Last updated on July 9th, 2017 at 01:15 pm
If you think the Cricut Explore is just a cutting machine, you’ll be excited to know that it can do so much more!
The number one thing I use my Cricut Explore for, by a long stretch, is cutting. Cutting paper is my particular favorite, but as I talked about in a previous post in this series, you can cut more than 100 different materials. You can check out that post, and all the other posts in this Cricut series, here:
But the Cricut Explore can do a handful of other really cool things outside of its main cutting feature. Let’s take a look at a few of them so you can get an idea of what else you can do with your Cricut besides cut.
Drawing & Writing
Because the Cricut is such a precise machine, it can draw and write very accurately too! It has a specific housing for holding a pen, so you can actually draw your project and then cut it out all in one go. You can use Cricut Pens (my favorite is .03 Black) in your project, but there are also a range of other pens that fit in the housing that you can try. There are even adapters you can buy (www.amychomas.com) to fit an even larger assortment of pens.

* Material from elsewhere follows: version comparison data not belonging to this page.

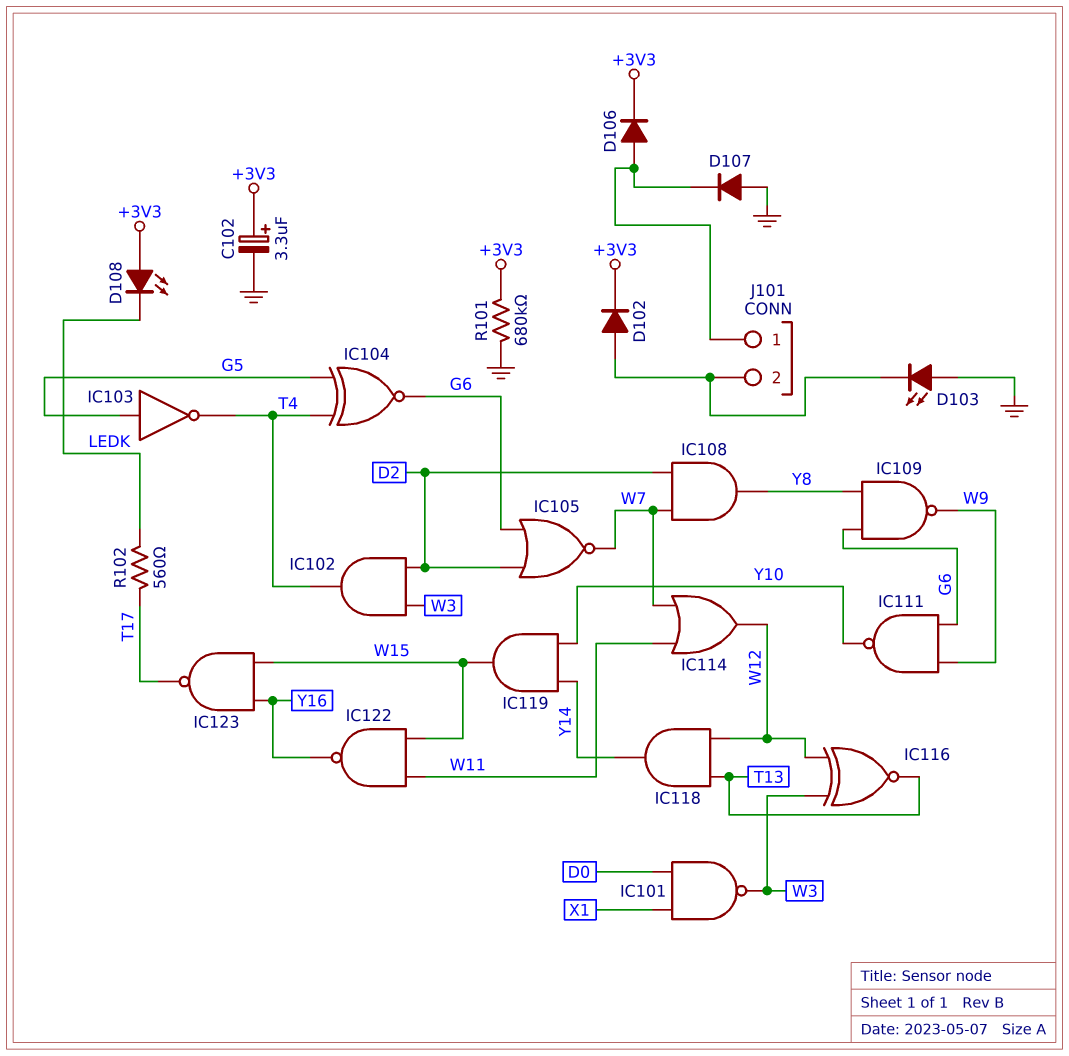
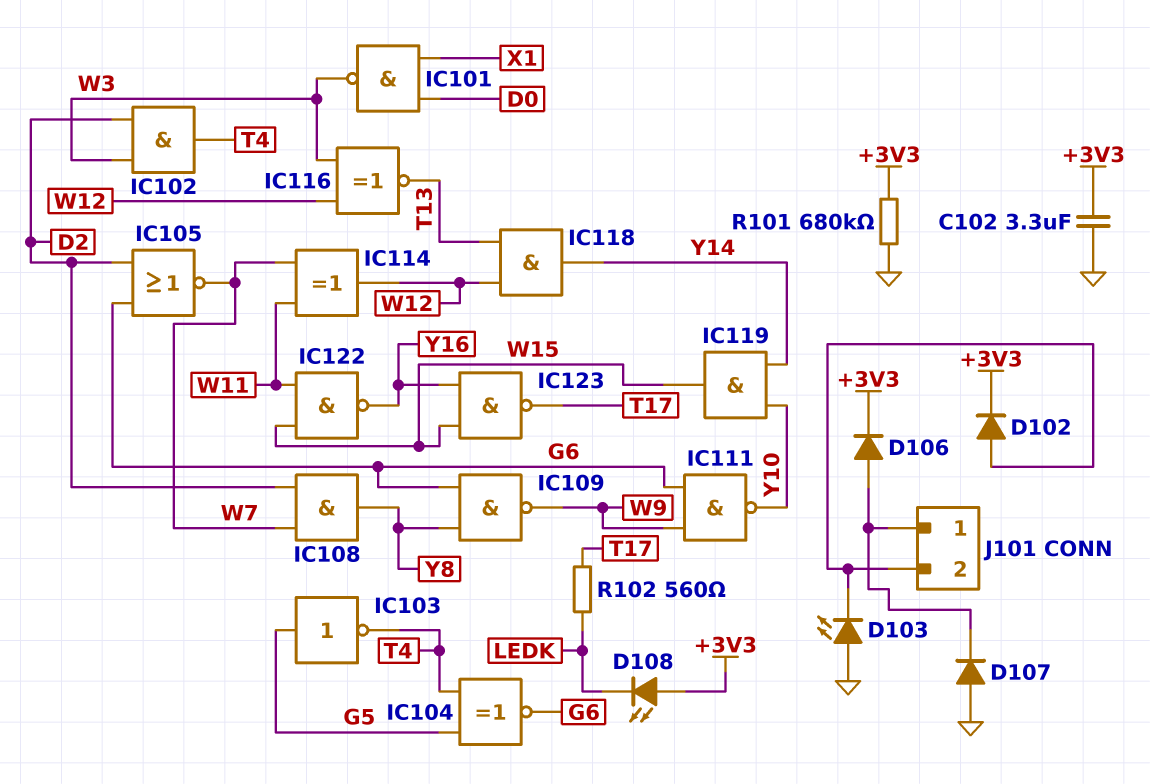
C102: 3.3uF (plus +3V3, minus GND) -> 3.3uF (+3V3, GND)
IC114: OR (in W7, in W11, out W12) -> XOR (in W7, in W11, out W12)

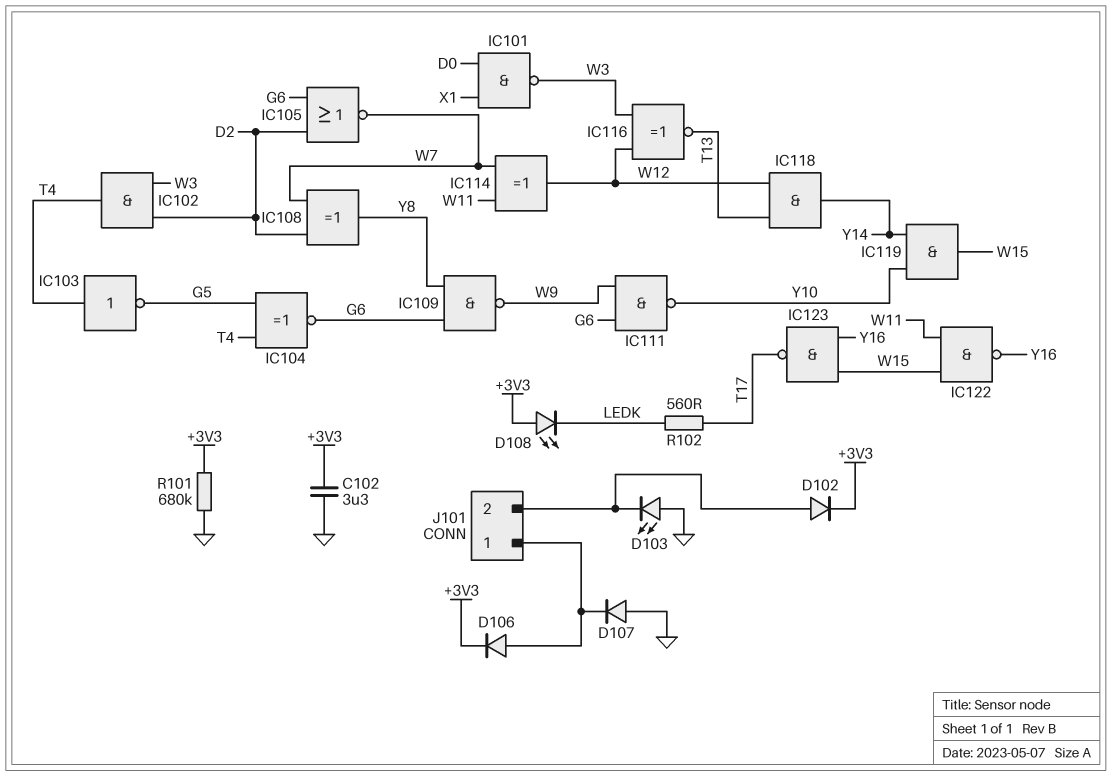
IC103: NOT (in G5, out T4) -> NOT (in T4, out G5)
IC108: AND (in D2, in W7, out Y8) -> XOR (in D2, in W7, out Y8)

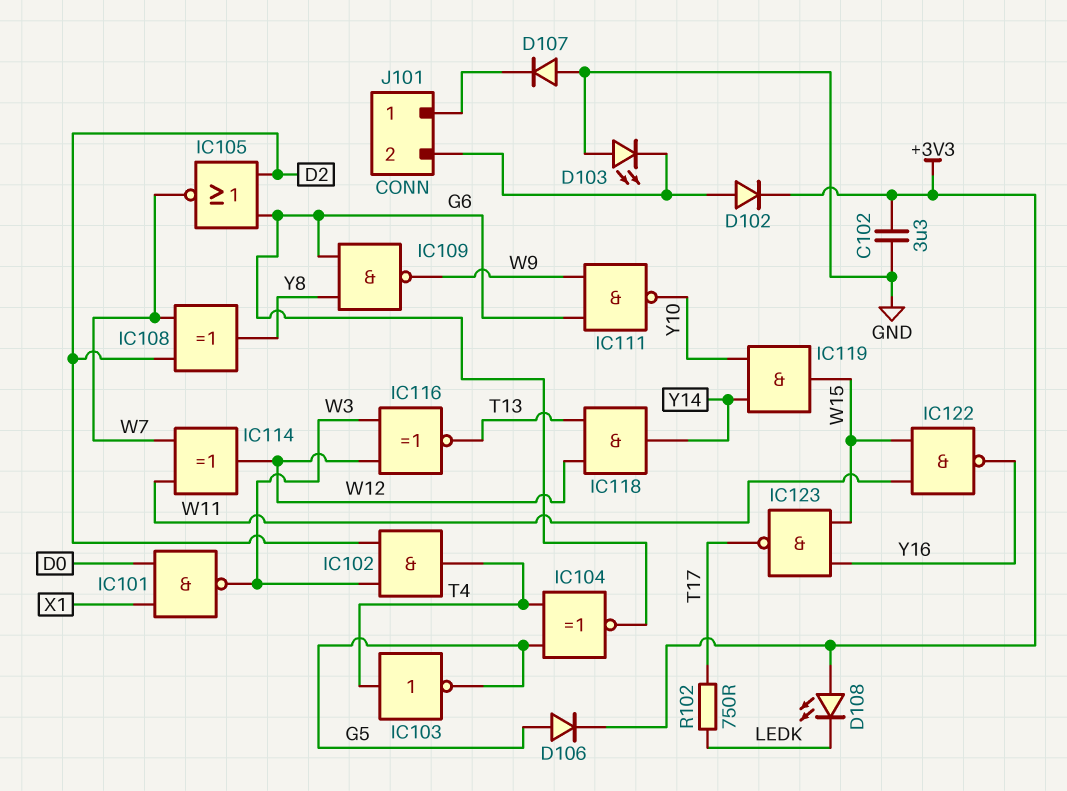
D106: diode (A J101/1, K +3V3) -> diode (A G5, K +3V3)
R101: 680k (+3V3, GND) -> none
R102: 560 (LEDK, T17) -> 750 (LEDK, T17)

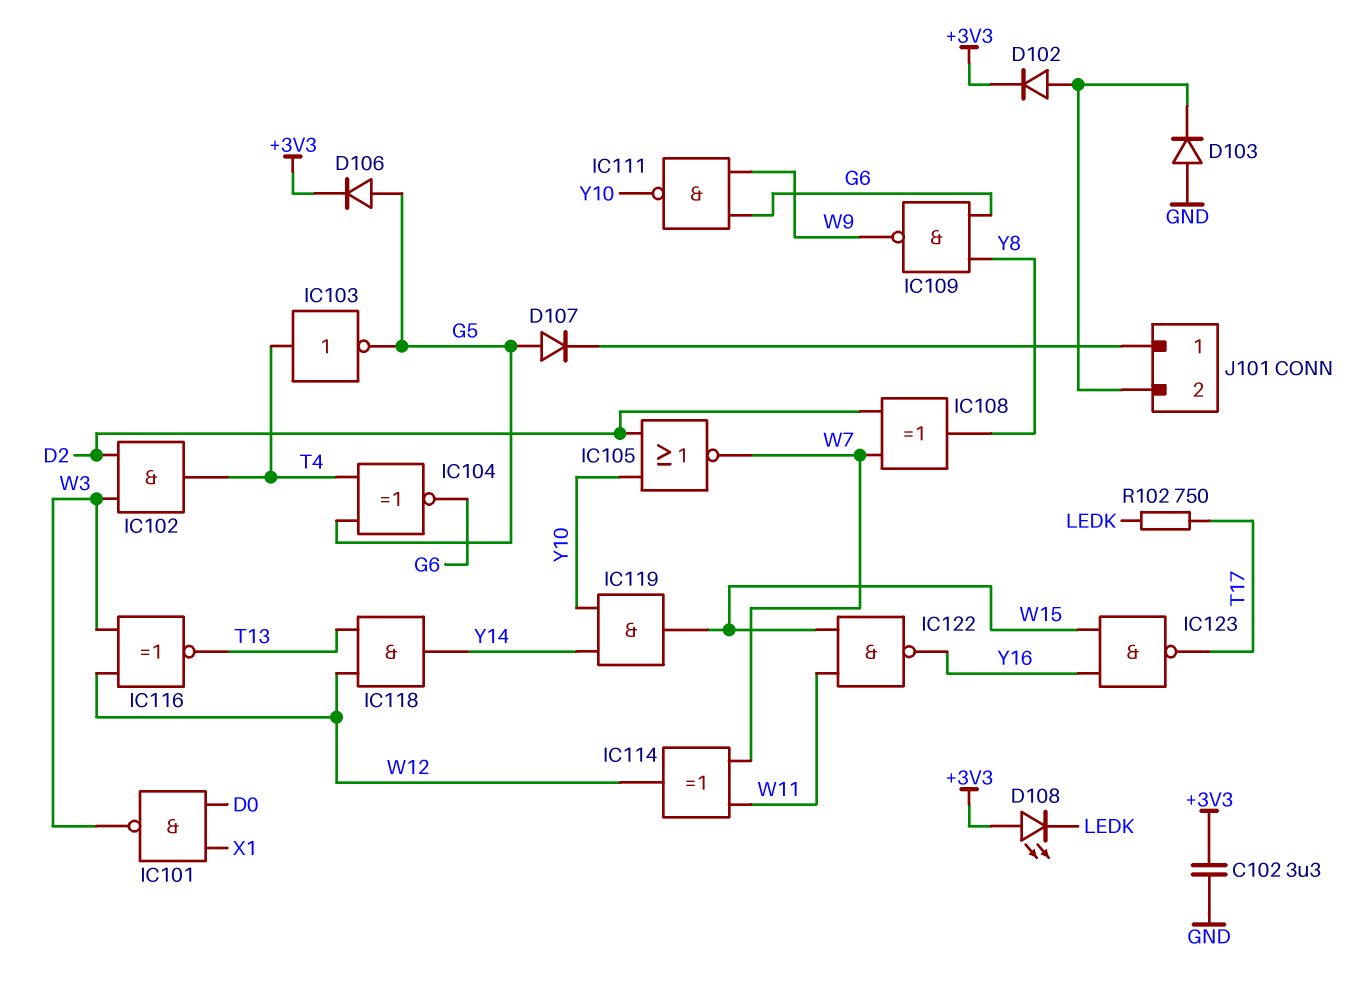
D103: LED (A GND, K J101/2) -> diode (A GND, K J101/2)
D107: diode (A GND, K J101/1) -> diode (A G5, K J101/1)
IC105: NOR (in D2, in G6, out W7) -> NOR (in D2, in Y10, out W7)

The Cricut Design Space library has a ton of files that can be drawn, including full coloring pages. It also has a lot of cute individual images for your projects, like this adorable hedgehog. You’ll notice the tiny “pen tip” icon in the circle in the layers panel. This is showing that it will be drawn and not cut (cut = scissors).
Or there’s always the option to design something yourself in a program like Illustrator, Photoshop, or on a tablet. If you want a hand-drawn element to your project, you can scan in a drawing on you’ve done on scratch paper and your Cricut will draw it for you on your final project material. I’ve even had it address my Christmas cards and birthday invitations!
A few tips when drawing:
- Make sure your pen is snapped into the housing — it won’t draw unless you hear that click!
- Make sure to remove your pen after you’re done drawing, so your pen doesn’t dry out.
- If you are drawing with more than one color, start with the lightest color first, so that the dark ink doesn’t bleed into the lighter ink.
- The more detailed your project, the smaller your pen tip needs to be.
- Always do a practice run on a piece of scratch paper before using your final project material so you can make sure your drawing/writing is clear and legible.
Scoring is one of those things you may not use a ton, but when you do, it’s genius! The scoring stylus fits in the secondary housing (the same as the pen tool), but instead of writing, the scoring stylus has a dull metal tip, which scores your projects for you so you know where to fold. This is particularly helpful when making 3D projects, like small gift boxes or place cards. Anything where you need an accurate fold. These scoring lines are built into files in the Cricut Design Space, so the system will tell you when you need to use it.
You’ll notice that the first seven layers of this little box have the little “scoring” icon in the layers panel. This tells the Cricut to score these so you can easily fold this box into, well, a box, and not a scary geometry problem.
If you’re having trouble with your score lines not being deep enough, you can use the “duplicate” function in the Cricut Design Space to add another scoring layer right on top of the first one. This will tell the Cricut to score twice, making your score line a little deeper than just one pass.
I also use this scoring tool outside my cricut, whenever I need a fold line. It’s a handy thing to have around!
Embossing is actually something I haven’t tried on my Cricut yet, though it’s on my list. Embossing adds a raised surface to your projects. There are two main ways to emboss using the Cricut — the first is using the scoring stylus to basically score a design (instead of straight fold lines). This can add a little depth to your projects. The second way is to use an embossing pen in the pen tool, which writes with a special ink. Then you cover the wet “ink” with embossing powder. Using a heat gun, you’ll basically melt the powder to the material and that will create the raised effect.
This is on my list of tutorials to write, and once that’s done I’ll come back and update this post.
These are three fun and useful ways you can use your Cricut Explore beyond the cut feature. What will you make?